用jamovi 計算 S.E. Mean (續)

解讀

  • S.E. Mean = \(\frac{SD}{\sqrt{N}}\)
  • 這個數字告訴你:「你的平均數估計有多精準」
  • S.E. 越小 → 平均數估計越可靠

注意:母群的標準誤是沒有意義的(母群已經是「真理」,不需要估計)

為什麼 N 是科學研究的最強槓桿?

N \(\sqrt{N}\) SE = SD / \(\sqrt{N}\) 精確度倍數
5 2.24 SD × 0.45
30 5.48 SD × 0.18 2.4×
100 10.00 SD × 0.10 4.5×
1000 31.62 SD × 0.03 14.1×

啟示

  • 從 N=5 到 N=30:精確度提升 2.4 倍(投資報酬率最高)
  • 從 N=100 到 N=1000:精確度只再提升 3 倍(報酬遞減)

科學研究中,「增加樣本數」是提高研究品質最直接的方法

Part 5:預告區間估計

從點估計到區間估計

點估計\(\bar{X} = 17.2\) → 這是我們對 \(\mu\) 的最佳猜測

問題:我們有多大的信心?

區間估計\(17.2 \pm 2 \times SE\) → 我們有 95% 的信心,\(\mu\) 在這個範圍內

下週預告

  • 為什麼是「95%」?
  • 什麼是「信賴區間(CI)」?
  • 為什麼小樣本需要「t 分佈」而不是「常態分佈」?

Part 6:作業說明

本週作業:CLT 視覺化挑戰

資料:個人化 W08_CLT_Simulation_[學號].csv

你的資料包含 6 個變項(各 1,000 筆):

變項 說明
Pop_RT RT_ms 母群代表樣本(偏態各異)
Means_RT_N5 RT_ms 取樣分佈(每次 N=5,1000次)
Means_RT_N100 RT_ms 取樣分佈(每次 N=100,1000次)
Pop_Total Total_Score 母群代表樣本(偏態各異)
Means_TS_N5 Total_Score 取樣分佈(每次 N=5)
Means_TS_N100 Total_Score 取樣分佈(每次 N=100)

任務 1:形狀對比(The Shape)

操作

  1. 匯入 CSV,設定所有變項為 Continuous
  2. 使用 Exploration → Descriptives 繪製 6 個變項的直方圖
  3. 勾選 Statistics:Mean, SD, Skewness

診斷:在報告中描述:

  • Pop_XX vs. Means_XX_N## 的分佈形狀差異
  • Means_XX_N##的分佈是否符合CLT ?你的判斷是什麼?

任務 2:精確度競賽(The Precision)

計算

  • 記錄 Means_RT_N5Means_RT_N100 的 SD
  • 記錄 Means_TS_N5Means_TS_N100 的 SD

驗證

\[\frac{SE_{N=100}}{SE_{N=5}} \approx \frac{\sqrt{5}}{\sqrt{100}} \approx 0.224\]

你的實際比值是多少?與理論值吻合嗎?

任務 3:觀念辨析

在報告中回答以下問題:

  1. 區分概念:「樣本分佈」和「取樣分佈」有什麼不同?請用你檢視分佈狀態的方法說明。

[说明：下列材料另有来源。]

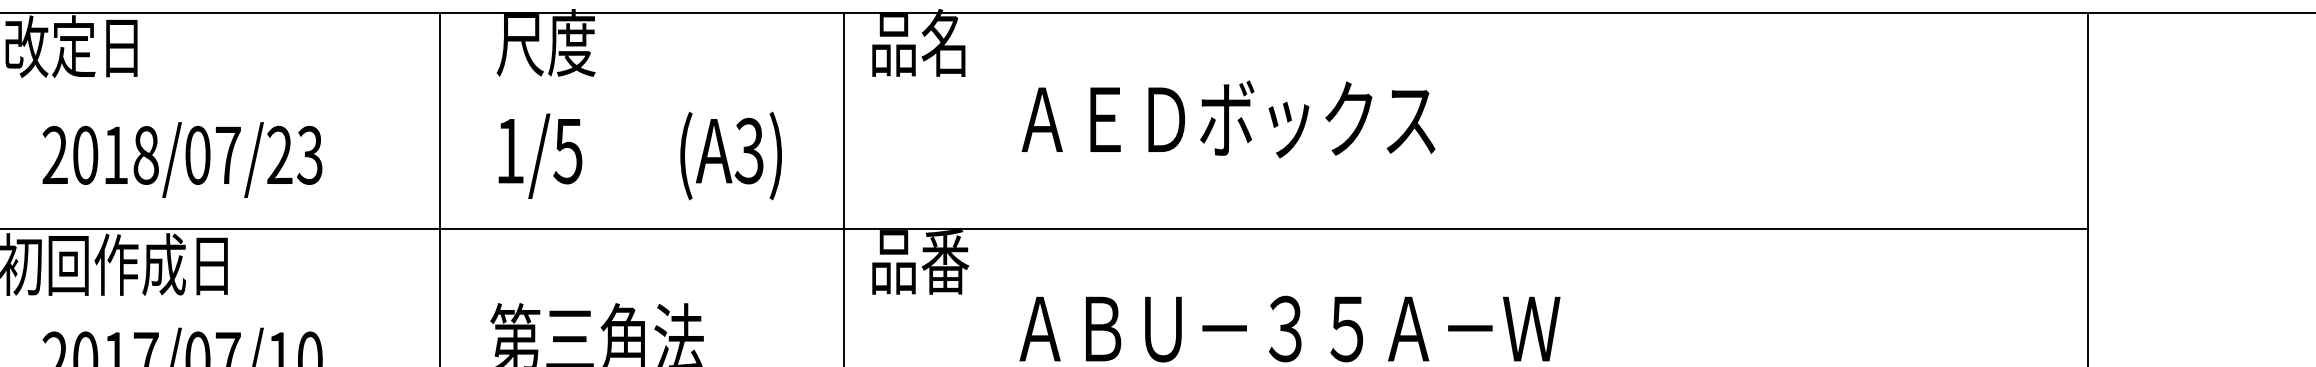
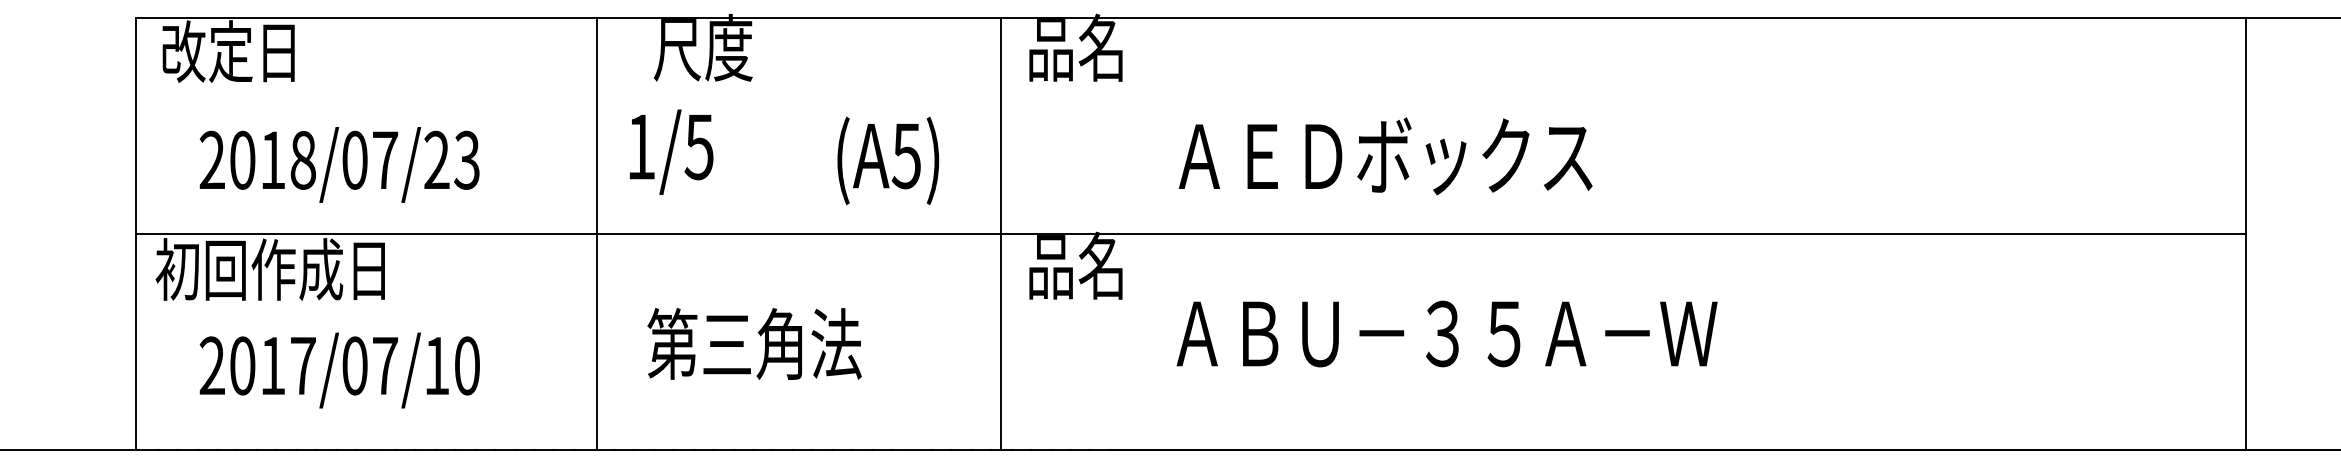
text: (1228, 119) -> (1385, 156), moved
text: (749, 150) -> (906, 155), (A3) -> (A5)
text: (540, 155) -> (671, 151), moved
text: (945, 260) -> (1102, 265), 品番 -> 品名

  2. SE 的意義:為什麼增加樣本數 \(N\) 可以縮小標準誤?這對以RT或量表進行測量的科學研究有什麼啟示?

  3. CLT 的魔法:為什麼即使母群是極端偏態的,樣本平均值累積的分佈卻接近常態分佈?請整合你從W08簡報裡的互動網頁學習心得。

繳交要求

檔案 1:學號_姓名_W8_Lab.omv

  • 6 個變項的 Descriptives 分析(直方圖 + 統計量)
  • 確認已勾選:Mean, SD, Skewness

檔案 2:學號_姓名_W8_Report.docx

  • 分析結果:貼上直方圖與描述統計表,以APA格式說明圖表重點
  • 計算驗證:SE 比值計算過程
  • 反思問題:回答 3 題觀念問題

繳交期限:本週上課結束前

小結與展望

本週核心概念

  1. 母群 vs. 樣本:統計推論 = 用樣本推測母群
  2. 大數法則:N 越大,\(\bar{X}\) 越接近 \(\mu\)
  3. 中央極限定理:無論母群形狀,\(\bar{X}\) 的分佈趨近常態
  4. 標準誤\(SE = SD / \sqrt{N}\),衡量估計的精確度
  5. N 是最強槓桿:增加樣本數 = 提高精確度

下週預告:信賴區間與 t 分佈

下週問題

  • 我們知道 SE 了,但 95% 信賴區間怎麼算?
  • 為什麼小樣本不能用常態分佈,要用 t 分佈
  • 自由度(df)是什麼?為什麼 \(N - 1\)

資料:個人化 W9 取樣資料(N=5/30/100 三組樣本)

課後資源

關鍵術語對照

中文 英文 符號
母群 Population
樣本 Sample
母群平均數 Population Mean \(\mu\)
樣本平均數 Sample Mean \(\bar{X}\)
標準差 Standard Deviation \(SD\)\(\sigma\)
標準誤 Standard Error \(SE\)\(SEM\)
取樣分佈 Sampling Distribution
中央極限定理 Central Limit Theorem CLT

Q & A